The commercialization of MRD assays for solid tumor cancers has lagged behind those of hematological assays for a couple reasons. Some of the key culminating advances in the field have only recently arisen, and it has historically proven to be extremely difficult to gain approval because of the strict performance standards set by the FDA, although most leading firms have been publishing clinical results for their assays — quoting relatively high figures for assay sensitivities and specificities.
As of December 2020, companies have yet to receive FDA approval and commercialize their technologies, indicating that far more research and development may be required than originally imagined, OR that we may be on track to witness a wave of approvals within the next couple years.
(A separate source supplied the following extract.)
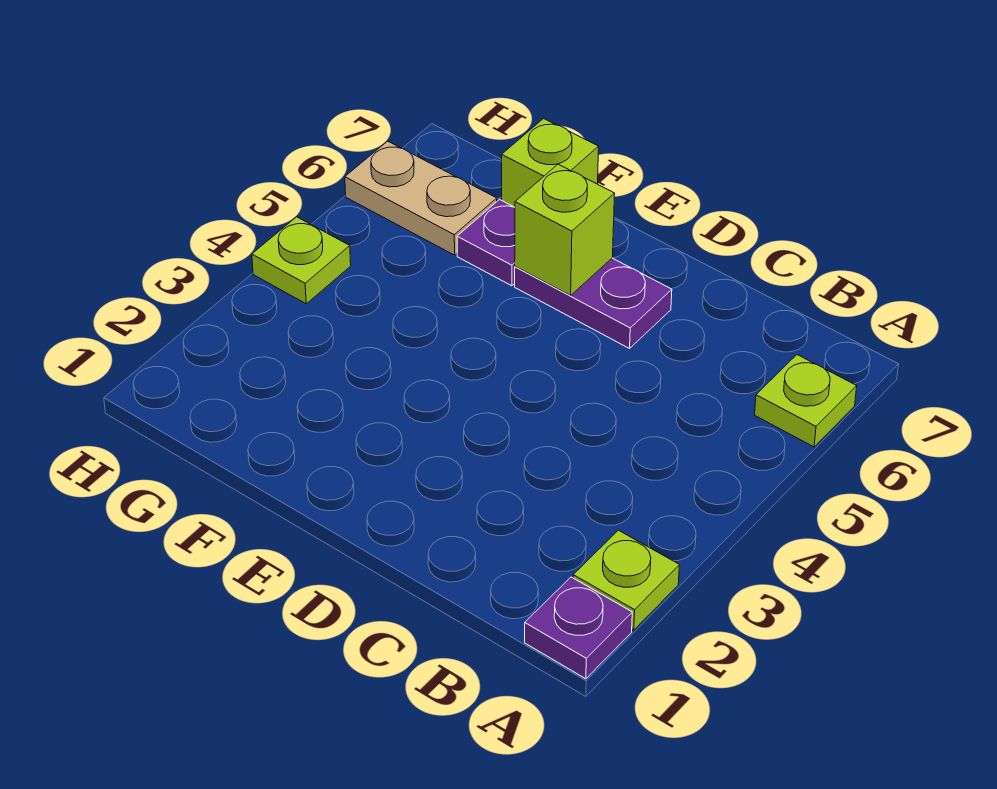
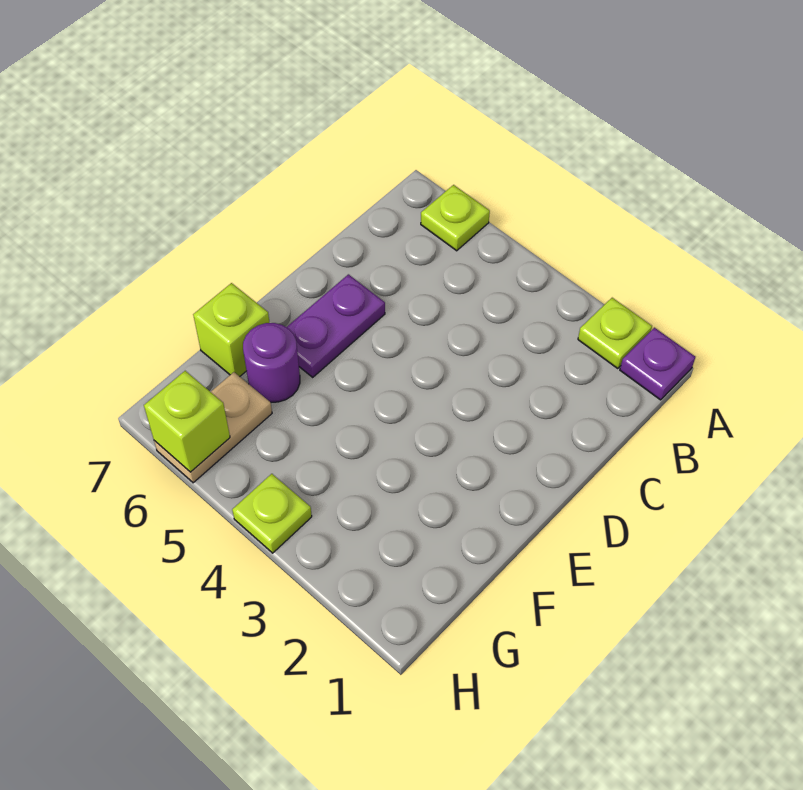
lime brick E6 level 2 -> lime brick H6 level 2
purple plate F6 level 1 -> purple round brick F6 level 1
However, one thing is for certain, an approved and commercializable assay would require consistently high levels of sensitivity and specificities, as their results will dictate further post-resection clinical treatment for patients (such as chemotherapy) making their accuracy and validity highly imperative.
The industry is increasingly growing in size, and in a best-case scenario, the most successful commercially available assays for monitoring solid tumor MRD will hopefully begin to hit the market throughout the next couple years. Many large bets on the efficacy of the industry have been wagered in the form of multi-billion dollar acquisitions by biotechnology companies, the largest of which have been the acquisitions of ArcherDx and GRAIL by Invitae and Illumina, respectively.
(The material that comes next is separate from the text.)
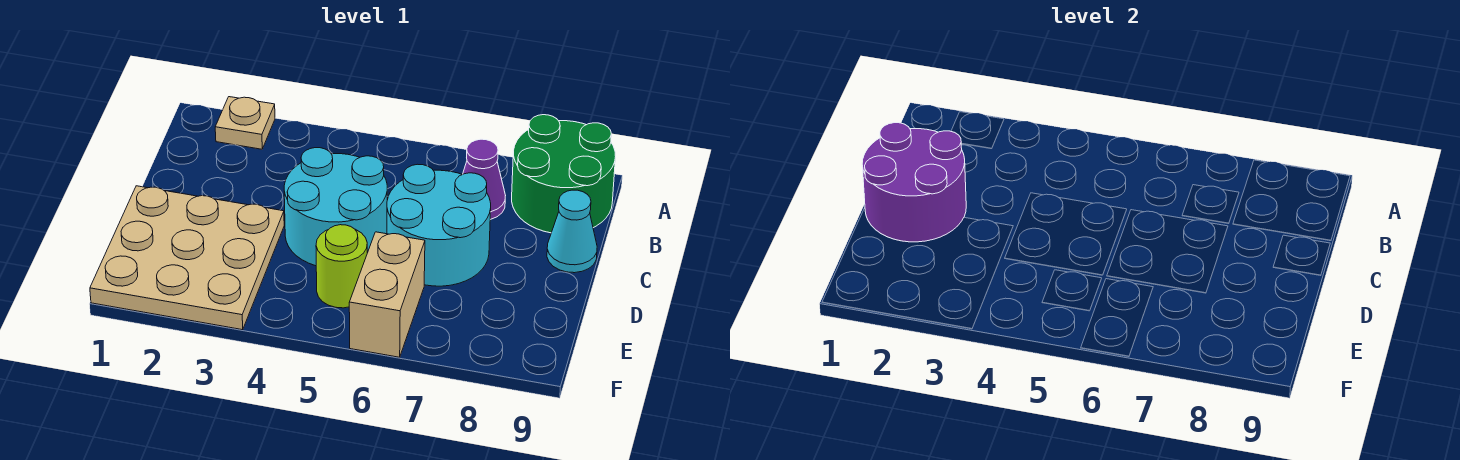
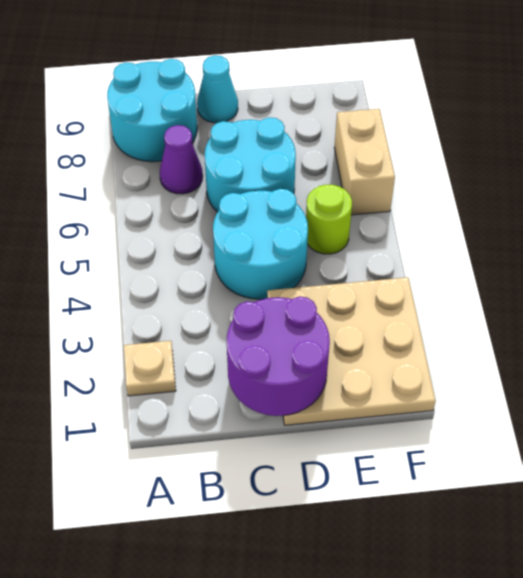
green round brick A8:B9 level 1 -> cyan round brick A8:B9 level 1
tan brick E6:F6 level 1 -> tan brick F6:F7 level 1

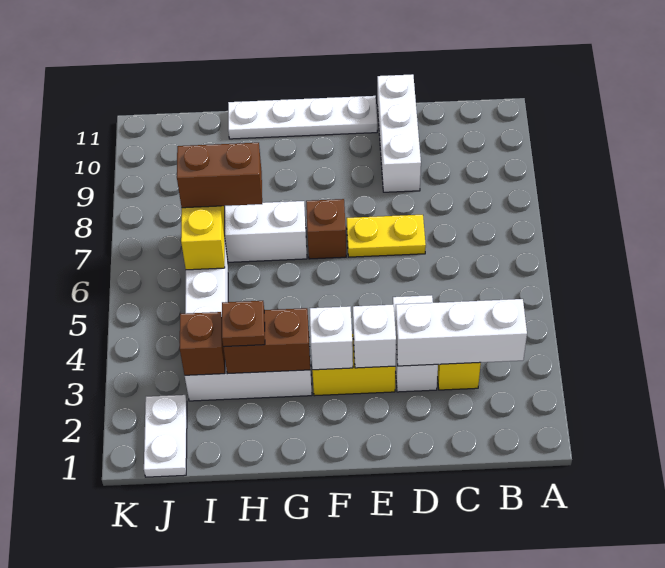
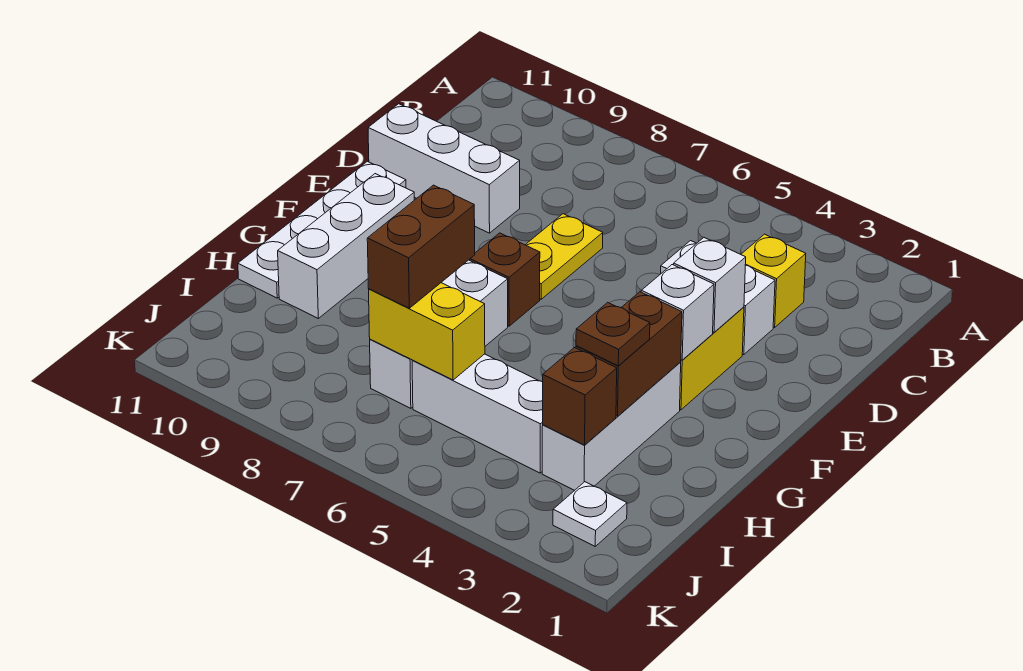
white brick B3:D3 level 2 -> white brick F10:H10 level 1
white plate J1:J2 level 1 -> white plate J2 level 1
ArcherDx is currently in the process of developing and approving their technology, while GRAIL is still focused on their detection platform, but appears to have plans to use their methylation technology for MRD in the near-term future.
It remains to be seen whether these ten-figure wagers will yield a significant return on investment within the MRD industry due to the sheer lack of commercialization, although GRAIL’s methylation is already proving to be a disruptor in the early detection market.
Some of the largest remaining questions are the frequency of MRD testing post-treatment and the cost of testing. The two are ultimately inextricably linked, which is why it appears as though most companies are just beginning to self-determine these figures as they dive further into commercialization phases. In-house tests appear to be less expensive on a cost-basis than their at-home counterpart, however both methods yield unique advantages and downsides regarding turnaround speed, reliability. Many insurers are only beginning to cover MRD testing for post-operative patients, and as more assays become FDA approved, these rates will gradually begin to rise.
Over the next couple years, it will be incredibly exciting to watch these technologies emerge in the unexplored marketplace of MRD monitoring for solid tumors. Hopefully these rising and emerging treatments can become as commonplace as the MRD tests for hematological cancers , helping to reduce the overall rate of solid tumor relapse.